On se résigne à accepter que la stabilité et l’enrichissement de ce pays se fassent au prix des mafias et des baronnies locales. L’Etat bosniaque se décompose en deux sous-Etats, la revancharde République serbe de Bosnie, et la monstrueuse Fédération croato-musulmane, elle-même éclatée en une dizaine de cantons et une centaine de municipalités. À l’indice de perception de la corruption de Transparency International, la Bosnie-Herzégovine est classée 72e, une performance peu reluisante mais qui se situe au niveau du Brésil, tout juste derrière l’Italie (69e).
C’est davantage la mise en vente de la mémoire qui choque à Sarajevo. Il n’y a pas de volonté d’oubli, de pudeur vis-à -vis d’un passé récent douloureux. Non seulement on n’échappe pas à la vue des impressionnants cimetières qui parsèment les collines de la ville, mais, comme à Belgrade et à Mostar, la mise en scène semble particulièrement soignée. Plutôt que de nourrir un dialogue intercommunautaire qui reste difficile, c’est le touriste qu’on abreuve de photos et de récits dramatiques, car lui paie, et tout de suite.

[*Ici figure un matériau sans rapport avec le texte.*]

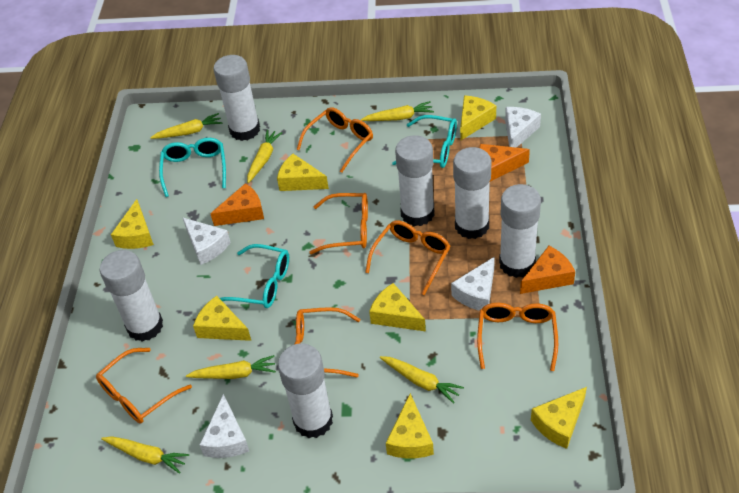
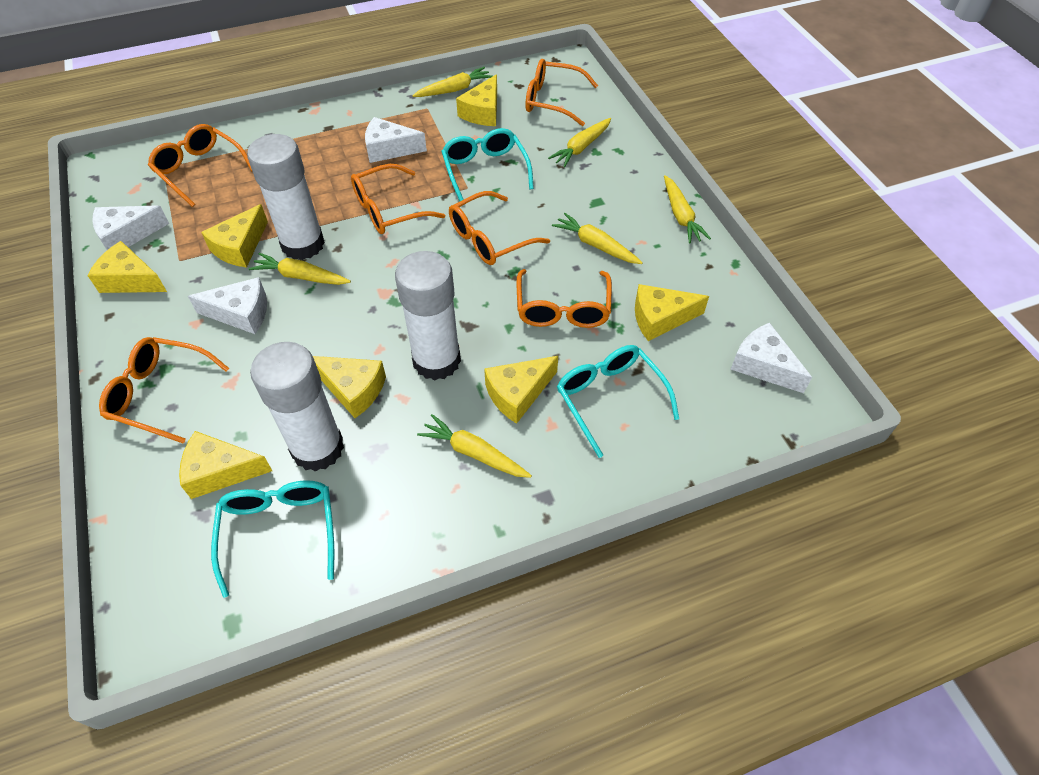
orange cheese: 3 -> 0
white glue stick: 6 -> 3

Nous flânons sur Ferhadija, cette délicieuse artère piétonne aux faux airs de Vienne, par une douce lumière du soir. Les visites de mosquées, d’églises orthodoxes, même d’une synagogue, ont fait descendre sur nous l’esprit de conciliation. Nous tombons alors, au beau milieu de la rue, sur une publicité intitulée ‘Srebrenica’ en majuscules et illustrée de photos en noir-et-blanc. La mention d’une « Galerie 11/07/1995 » laisse penser qu’il s’agit d’une exposition temporaire à ne pas rater. Nous pénétrons dans un bâtiment moderne, climatisé, doté d’un ascenseur dernier cri qui nous propulse au quatrième étage. La pénombre ambiante tente d’imposer le silence et le respect, mais l’accueil sans façon de l’hôtesse et l’afflux de touristes court-vêtus nous en dissuade. Après avoir déboursé une dizaine d’euros – tarif sans commune mesure avec les standards locaux – nous parcourons, dans une pièce unique, des photos grand format évoquant la vie des survivants du massacre. Comme tous les visiteurs, nous passons finalement plus de temps devant un film compilé à partir d’images d’archives, qui retrace les principales étapes de l’horreur. Des explications succinctes, beaucoup de pleurs et de cris, et cette musique pathétique que nous entendrons à  Mostar dans les films montrant la destruction du pont.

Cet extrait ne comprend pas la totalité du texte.